Дети во все глаза уставились на пироги, не замечая, что их толкают со всех сторон проходящие мимо люди.

– Нет монеты – проходите мимо. Давайте, проваливайте отсюда. Всех покупателей мне распугаете, побирушки! – прикрикнул на них краснощёкий пекарь.

Но отойти было не так-то легко. Запах хлеба не отпускал. Так и представлялось, как хрустит на зубах зарумяненная корочка. Дети были голодны, от одного вида пирогов во рту непрерывно выделялась слюна. У сестры и брата был выбор: или отойти в сторону, продолжая издали насыщаться глазами, или как-то отвлечь пекаря, схватить верхний пирог и бежать без оглядки, стараясь затеряться в толпе.

Но украсть хлеб девочке не представлялось возможным. Воров на ярмарке били нещадно, несмотря на возраст. Как и все нищие, дети рассчитывали на чужое милосердие, на разовую подачку, на которую способны даже самые равнодушные горожане. Но нищих на ярмарке было слишком много. Калеки, сироты, убогие, монахи с глубокими медными кружками – все взывали к совести, все утверждали, что только добро и есть смысл пребывания человека на земле, но сами при этом друг с другом не делились.

Какая-то женщина в длинном, шнурованном по талии платье с закрытым воротом остановилась возле лотка с пшеничной выпечкой, внимательно посмотрела на стоящих неподалеку детей, о чём-то подумала и, купив один из хлебов, с улыбкой протянула его девочке в лохмотьях. Это тоже была разовая доброта, но она пришла как раз вовремя и поэтому походила на чудо.

– Спасибо, – тихо поблагодарила девочка, и на её щеках проступил румянец.

Странно все-таки устроена наша память, – подобные разовые милости оставляют в ней светлый след, но если добро постоянно, оно воспринимается как обязанность, и благодарности от него не жди.

Разломив подаренный незнакомой женщиной каравай на две части, причем мальчику достался наиболее румяный кусок, девочка с братом пошли по рядам дальше смотреть на диковинные товары и на потоки людей.

* * *

Девочку звали Мария-Луиза, её младшего брата – Патрик. Говорили, что Мария очень походила на мать, и девочка тоже так считала, хотя видела своё лицо лишь в отражении воды. Они жили в лачуге на окраине Сен-Дени, в том самом районе бедноты за сточной канавой.

В самом конце улочки, возле заброшенного сада с дикими яблонями, стоит хижина с почерневшей соломой на крыше. Вокруг – плетёный из веток забор. В самой хижине полумрак, солнце светит только в щель над дверью и в маленькую отдушину под крышей. Стены обмазаны глиной. По центру комнаты длинный стол и лавка из обструганных досок. Открытый очаг из камней. Общая постель в углу – несколько потёртых овечьих шкур и набитый сухой травой тюфяк.

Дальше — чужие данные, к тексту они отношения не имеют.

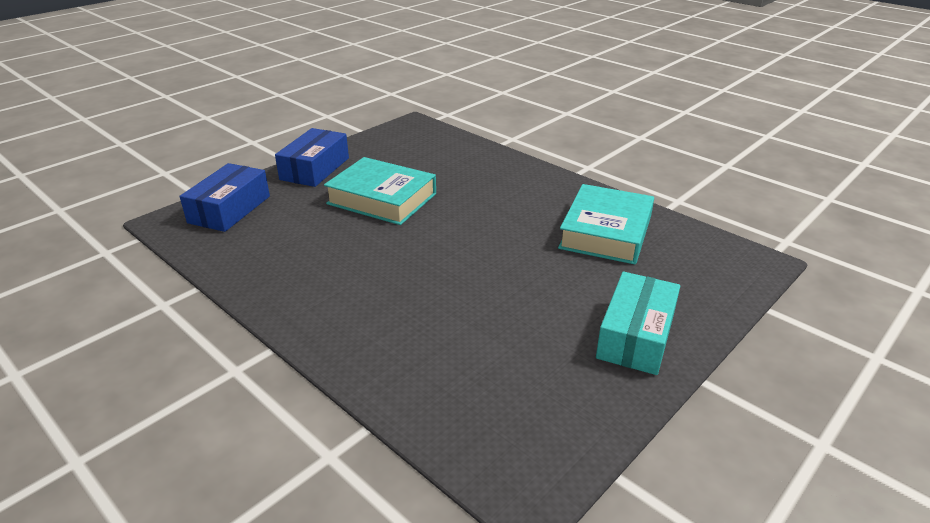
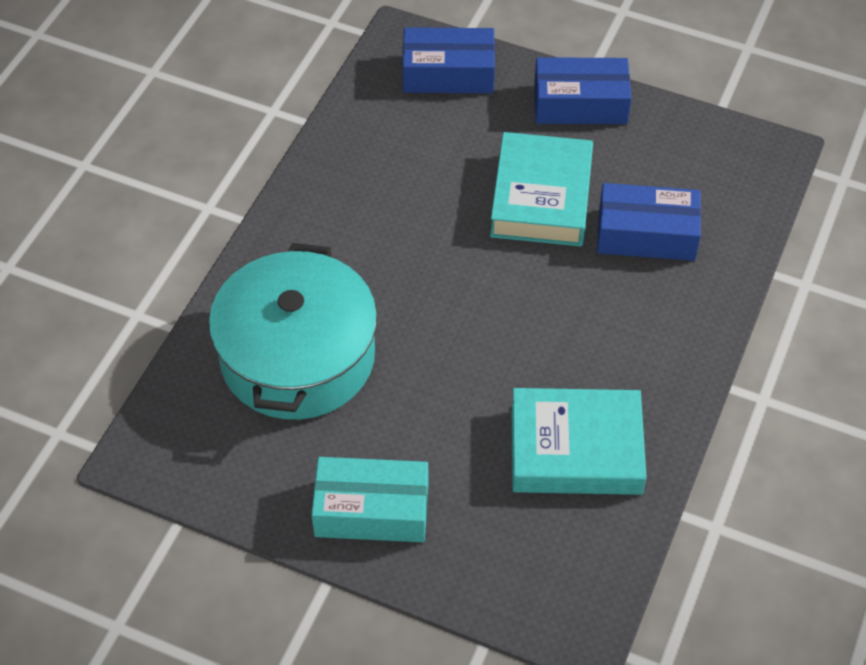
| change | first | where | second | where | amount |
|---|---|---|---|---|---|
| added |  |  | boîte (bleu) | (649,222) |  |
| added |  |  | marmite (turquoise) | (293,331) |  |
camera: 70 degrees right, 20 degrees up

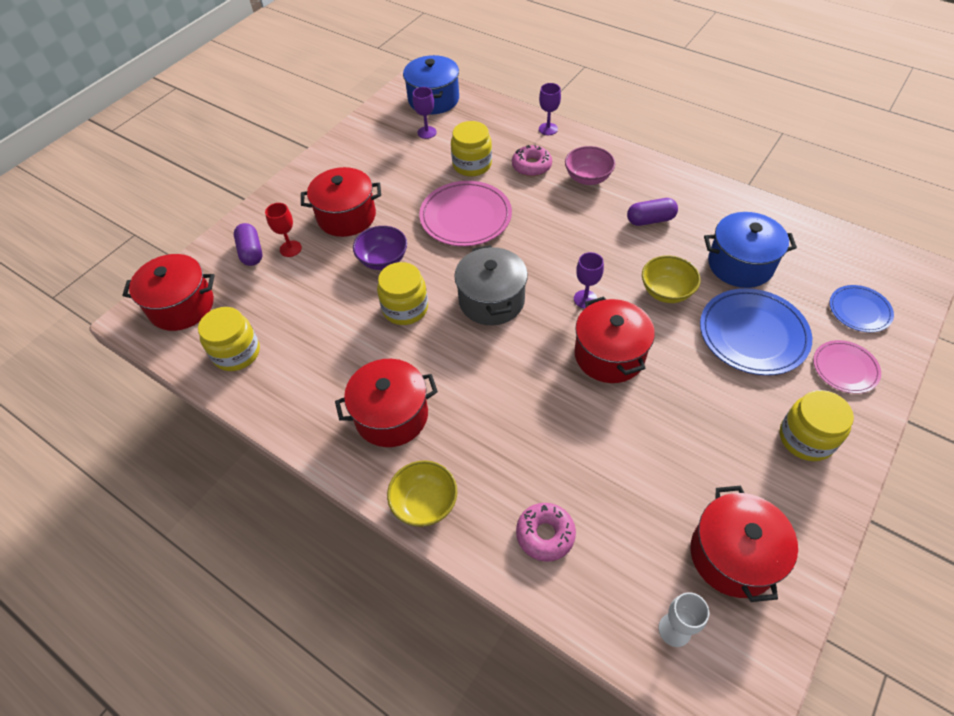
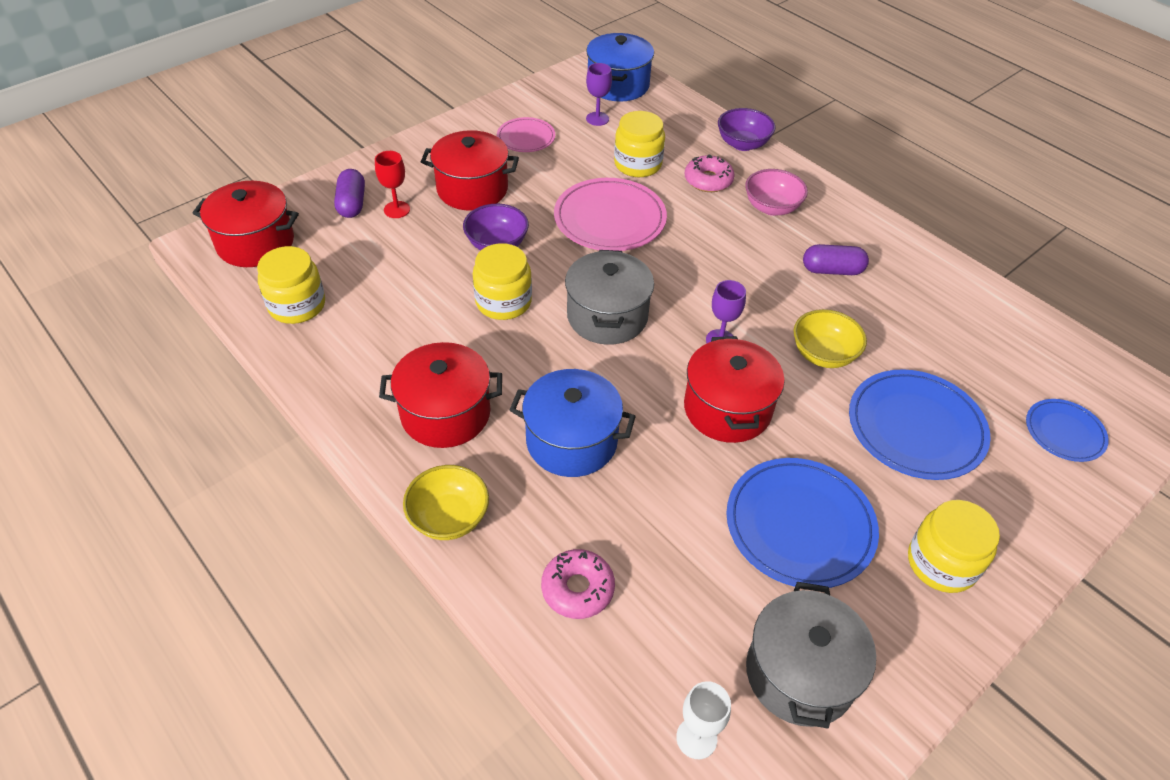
| change | first | where | second | where | amount |
|---|---|---|---|---|---|
| replaced | verre à pied (violet) | (550,109) | bol (violet) | (747,129) |  |
| moved | marmite (bleu) | (750,250) |  | (573,423) |  |
| moved | assiette (rose) | (847,367) |  | (526,134) |  |
| recoloured | marmite (rouge) | (744,544) | marmite (gris) | (811,655) |  |
| added |  |  | assiette (bleu) | (802,523) |  |
camera: 10 degrees right, 5 degrees down

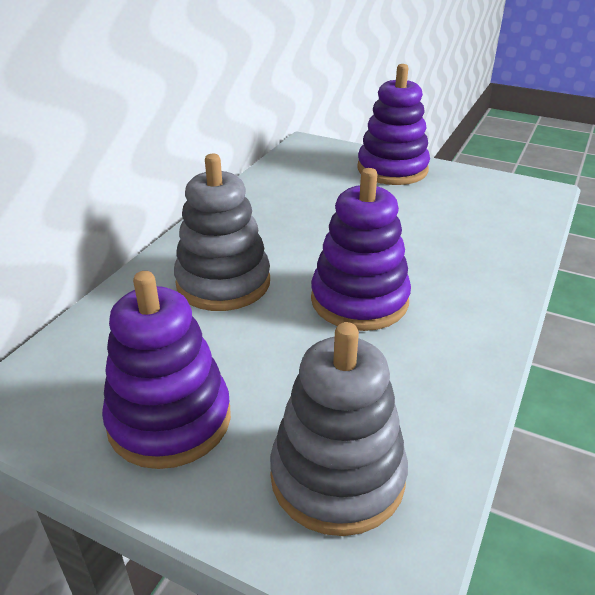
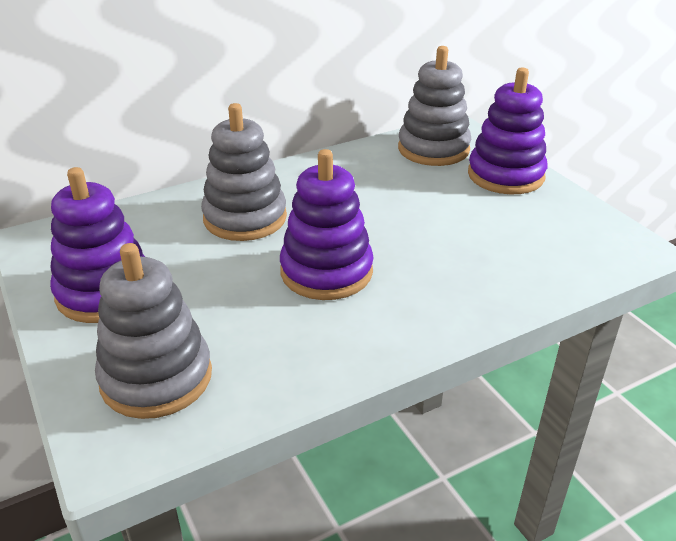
| change | first | where | second | where | amount |
|---|---|---|---|---|---|
| added |  |  | jouet à empiler (gris) | (434,106) |  |
camera: 35 degrees right, 0 degrees up

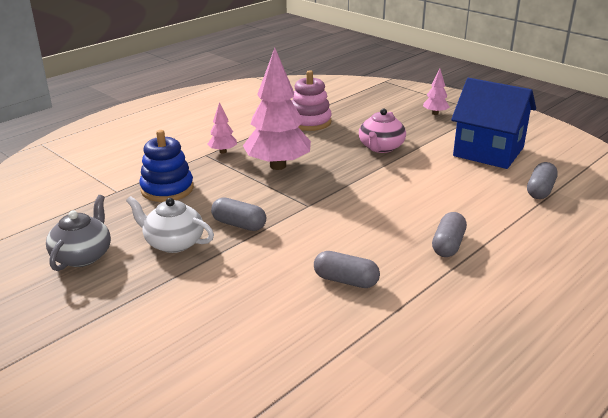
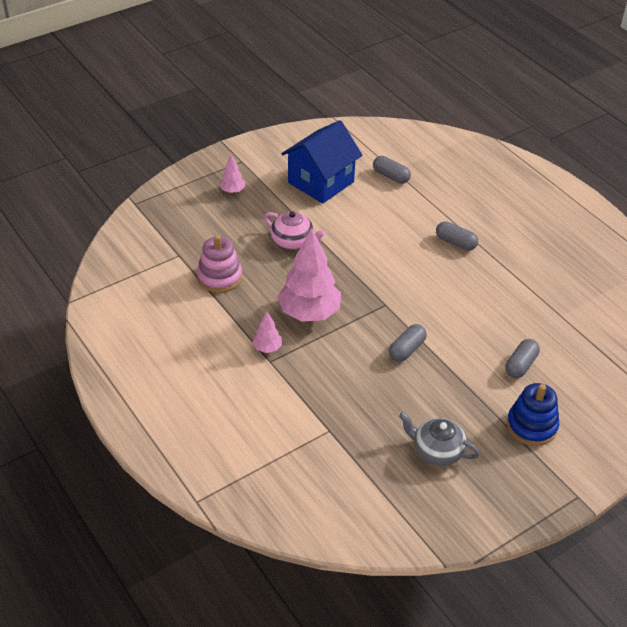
| change | first | where | second | where | amount |
|---|---|---|---|---|---|
| moved | jouet à empiler (bleu) | (166,166) |  | (533,414) |  |
| removed | théière (blanc) | (170,224) |  |  |  |
| moved | gélule (gris) | (347,269) |  | (522,358) |  |
camera: 80 degrees left, 15 degrees up

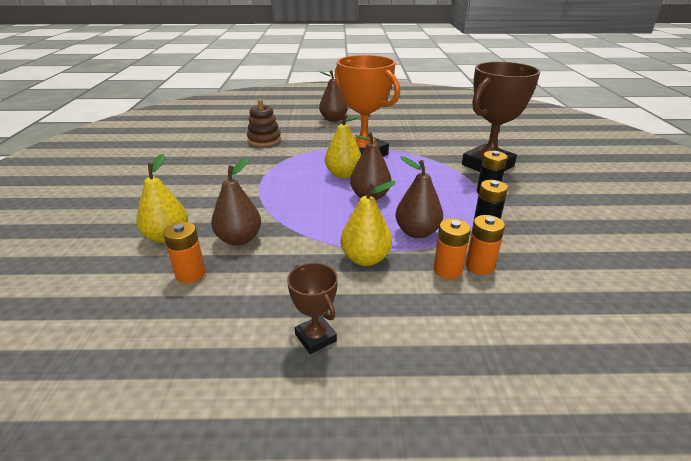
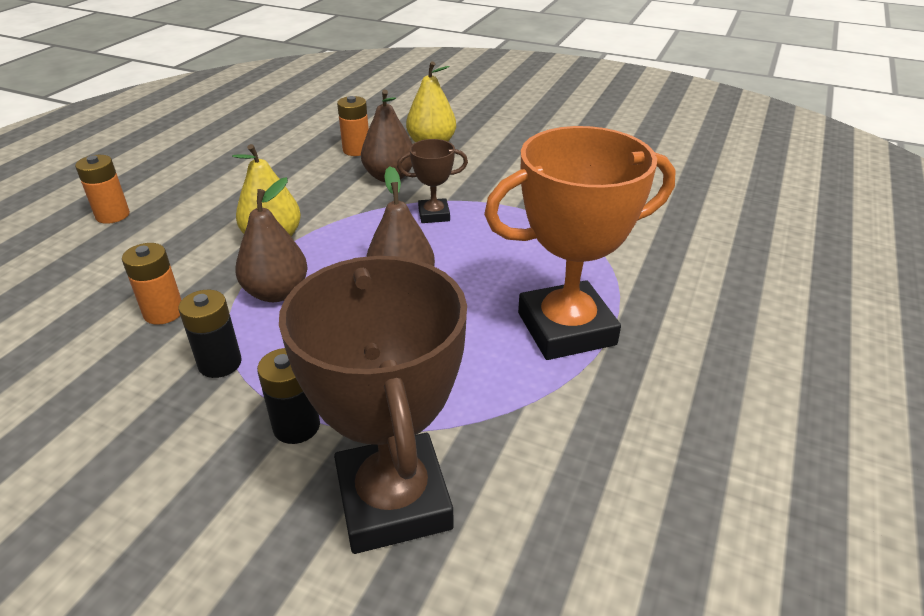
| change | first | where | second | where | amount |
|---|---|---|---|---|---|
| removed | poire (marron) | (333,96) |  |  |  |
| removed | jouet à empiler (marron) | (264,122) |  |  |  |
| removed | poire (jaune) | (343,145) |  |  |  |
| moved | pile (orange) | (452,248) |  | (102,189) |  |
| moved | trophée (marron) | (312,308) |  | (432,181) |  |
camera: 115 degrees right, 5 degrees up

Ровно семь лет назад, серым дождливым днём, когда капли дождя пузырились в луже прямо возле входа в хижину, мама Марии, молодая светловолосая женщина с несчастными глазами и выпирающим животом, принеся со двора охапку дров, вдруг побелела и схватилась рукой за край стола. Дрова посыпались на пол. На подоле домотканого платья расплывалось и ширилось мокрое пятно. Лицо женщины приняло страдальческое выражение, на лбу проступили мелкие капельки пота. Неимоверная тяжесть перемещалась в низ живота.

По хижине плыл дым от разгорающегося очага. Взгляд непроизвольно упал на белеющую в углу дешёвую гипсовую фигурку Богородицы.

– Муж мой… – простонала женщина, словно надеясь, что звук её слабого голоса проникнет сквозь щель над дверью, пересечёт пространство двора, пройдёт по улице и сквозь монотонный шелест дождя достигнет городского кладбища, где в просевшей могиле уже два месяца лежал ее молодой муж.

Память раннего детства спрятана где-то в глубине, она как бы теряется в тёмной воде, но некоторые моменты запоминаются с необыкновенной яркостью. Этот дождливый день запомнился пятилетней Марии до самых незначительных мелочей, вплоть до каждой пережитой эмоции.